Spark写CSV空值引号问题

156 阅读2分钟

Spark写CSV空值引号问题

用户有一个作业是从hive中读取数据,经过一系列聚合转换后,写入CSV文件,发生了这样一个现象。 源记录

1,Arrays,null,1000

目标记录

1,Arrays,"",1000

而用户期望的目标记录是

1,Arrays,,1000

看过用户的描述后,我认为用户的期望很合理,反而spark的处理很奇怪,话不多说,写一个简单的测试用例复现用户的问题。

@Test
public void testWriteCSV() {
    SparkSession sparkSession = SparkSession.builder().appName("test").master("local[*]").getOrCreate();
    String header = "1a,2a,a3,4a";
    List<String> dataList = new ArrayList<>();

    for (int i = 0; i < 4; i++) {
        String tmp = "1b,2b,,4b";
        dataList.add(tmp);
    }
    Dataset<String> datasetS = sparkSession.createDataset(dataList, Encoders.STRING());
    Dataset<Row> dataset = sparkSession.read().csv(datasetS).toDF(header.split(","));
    dataset.write().mode(SaveMode.Overwrite).format("csv").option("header", true).option("sep", ",")
            .save("test.csv");
    dataset.show();
}

show的结果如下

+---+---+----+---+
| 1a| 2a|  a3| 4a|
+---+---+----+---+
| 1b| 2b|null| 4b|
| 1b| 2b|null| 4b|
| 1b| 2b|null| 4b|
| 1b| 2b|null| 4b|
+---+---+----+---+

a3的结果看起来是正常的null 我们来看一下写csv的结果

1a,2a,a3,4a
1b,2b,"",4b

果然和用户描述一致,null被spark写为了“”,于是查看spark源码,追踪到CSVOptions.scala类发现

 * String representation of an empty value in read and in write.
 */
val emptyValue = parameters.get("emptyValue")
/**
 * The string is returned when CSV reader doesn't have any characters for input value,
 * or an empty quoted string `""`. Default value is empty string.
 */
val emptyValueInRead = emptyValue.getOrElse("")
/**
 * The value is used instead of an empty string in write. Default value is `""`
 */
val emptyValueInWrite = emptyValue.getOrElse("\"\"")

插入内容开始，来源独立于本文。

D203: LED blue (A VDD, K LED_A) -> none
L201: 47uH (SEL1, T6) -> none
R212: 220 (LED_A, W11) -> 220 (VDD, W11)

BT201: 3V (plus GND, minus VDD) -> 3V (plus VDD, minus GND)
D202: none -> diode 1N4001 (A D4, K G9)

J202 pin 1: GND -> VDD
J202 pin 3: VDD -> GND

如果emptyValue为定义则默认值为"",于是问题的解决方案变为给用户开一个emptyValue的option出去,测试一下:

dataset.write().mode(SaveMode.Overwrite).format("csv").option("header", true).option("sep", ",")
        .option("emptyValue", "")
        .save("test.csv");

得到的结果

+---+---+----+---+
| 1a| 2a|  a3| 4a|
+---+---+----+---+
| 1b| 2b|null| 4b|
| 1b| 2b|null| 4b|
| 1b| 2b|null| 4b|
| 1b| 2b|null| 4b|
+---+---+----+---+

CSV文件的结果:

1a,2a,a3,4a
1b,2b,,4b

和用户预期一致,问题解决。